Published online by Cambridge University Press: 05 June 2014
Introduction
The World Bank's first effort to spur educational investments in children was in Tunisia in 1962. At that time, 41 percent of the world's children aged 6–11 were not in school. In SSA, only 25 percent of primary-aged children were in school, while enrollment rates in the Arab States (39 percent) and South Asia (44 percent) were only modestly better. Their parents were not in a position to produce the education in the home – only one-third of the adult population in low-income countries were literate and the average adult education level was 1.6 years. Even in middle-income countries, about 20 percent of the primary-aged children were not in school, and one-third of their parents were illiterate with an average education level of 2.8 years. Given the overwhelming evidence that literacy and schooling can improve health and economic outcomes, the World Bank's focus was on expanding the supply of available schools and qualified teachers.

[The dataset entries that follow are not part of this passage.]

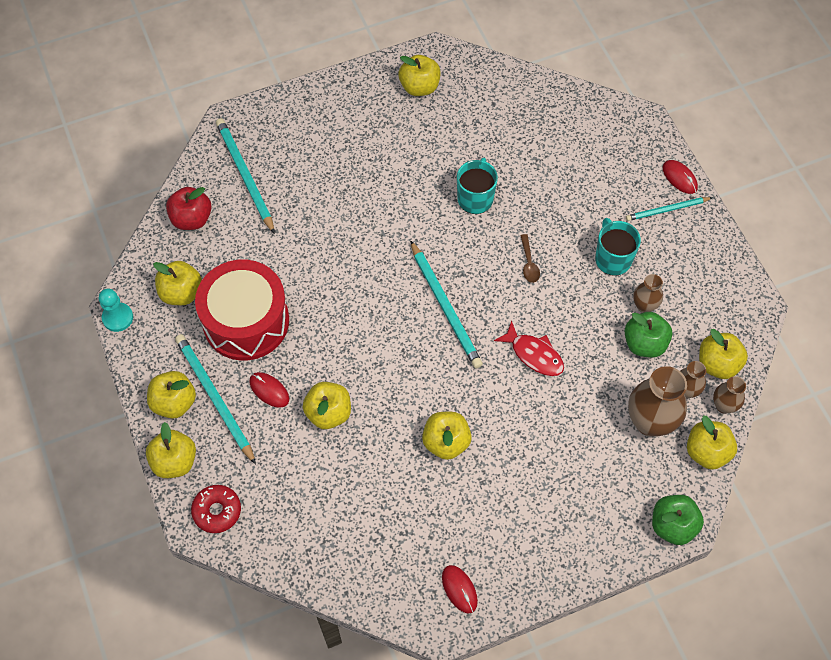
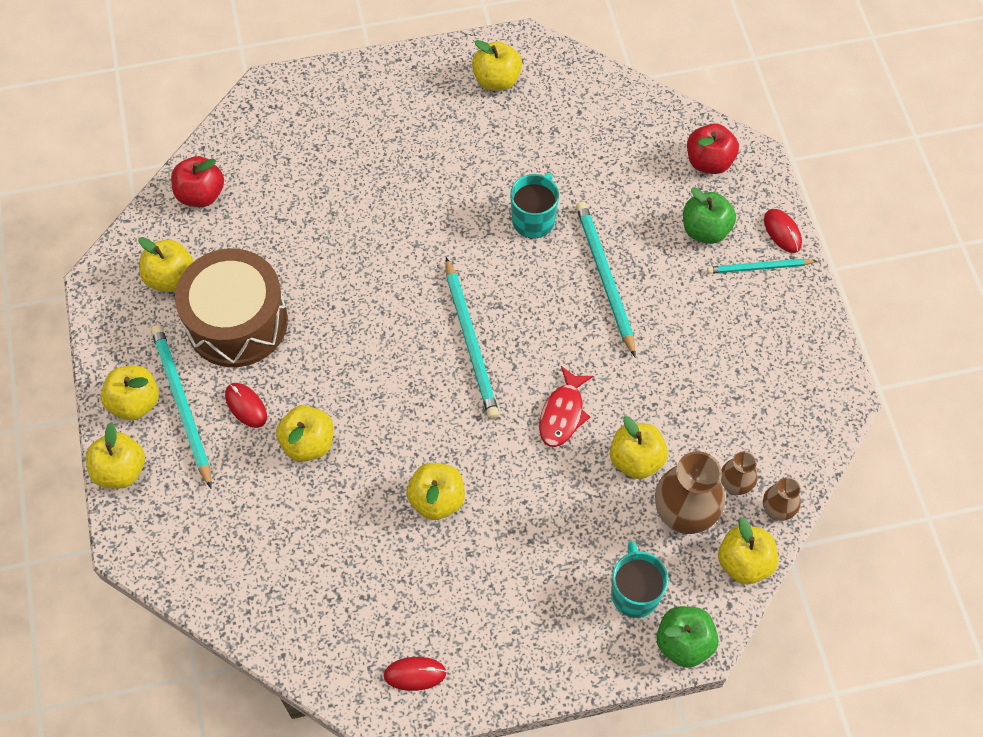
camera: 10 degrees right, 0 degrees up
(118, 318) = (93, 295): turquoise pawn -> none
(217, 511) = (156, 535): red donut -> none
(245, 175) = (272, 153): turquoise pencil -> turquoise pencil (604, 277)
(246, 321) = (237, 322): red drum -> brown drum
(459, 589) = (415, 674): red mouse -> red mouse turned 75 degrees counterclockwise
(529, 263) = (580, 306): brown spoon -> none
(534, 354) = (563, 414): red fish -> red fish turned 60 degrees clockwise
(608, 129) = (709, 162): none -> red apple
(612, 259) = (681, 315): turquoise mug -> turquoise mug (635, 593)
(644, 306) = (707, 377): brown vase -> none
(644, 343) = (697, 422): green apple -> green apple (705, 230)
(717, 364) = (780, 460): yellow apple -> yellow apple (636, 460)

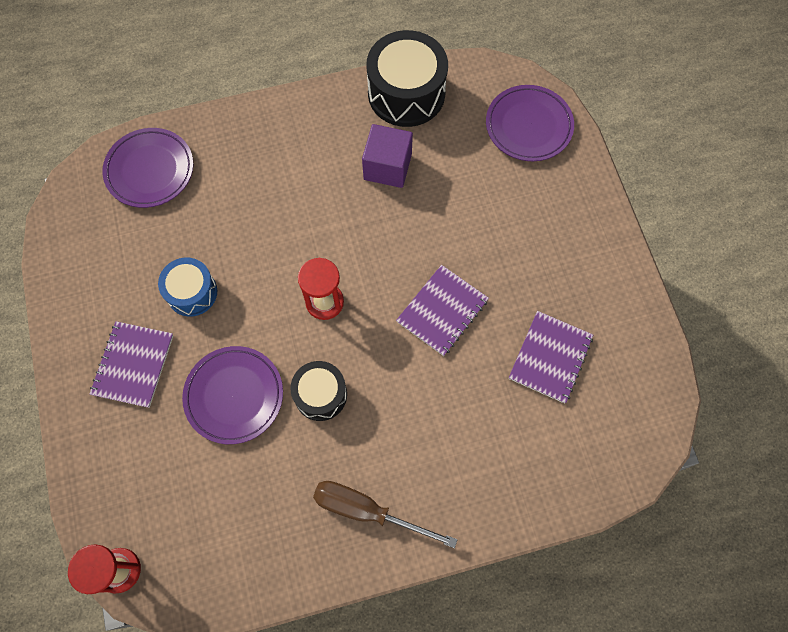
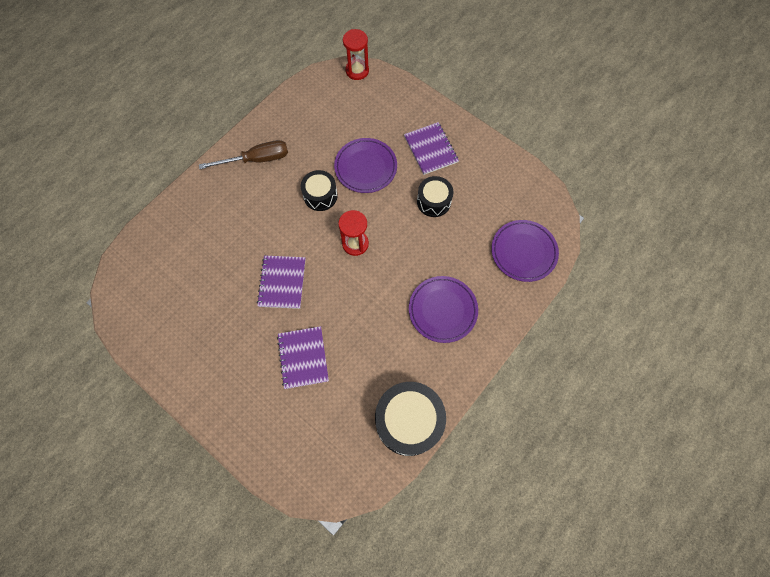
camera: 145 degrees right, 0 degrees up
(192, 292) = (433, 201): blue drum -> black drum
(387, 167) = (380, 354): purple cube -> none
(528, 126) = (303, 455): purple plate -> purple plate (442, 310)
(550, 357) = (200, 296): purple notebook -> purple notebook (303, 357)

Over the next forty-nine years, the World Bank has invested $69 billion around the world to increase schooling outcomes in developing countries. Schooling outcomes have improved dramatically in the developing world over that time. Only 10 percent of primary-aged children are not in school. The enrollment rates in the Arab States (86 percent) and South Asia (91 percent) are more than double the rates in 1960. Of the primary-aged children out of school in these regions, just over half will never attend school while the rest have either dropped out after attending for at least some years or will enter eventually. Consequently, primary completion rates are approaching 90 percent or more in these areas, as they are in the world as a whole.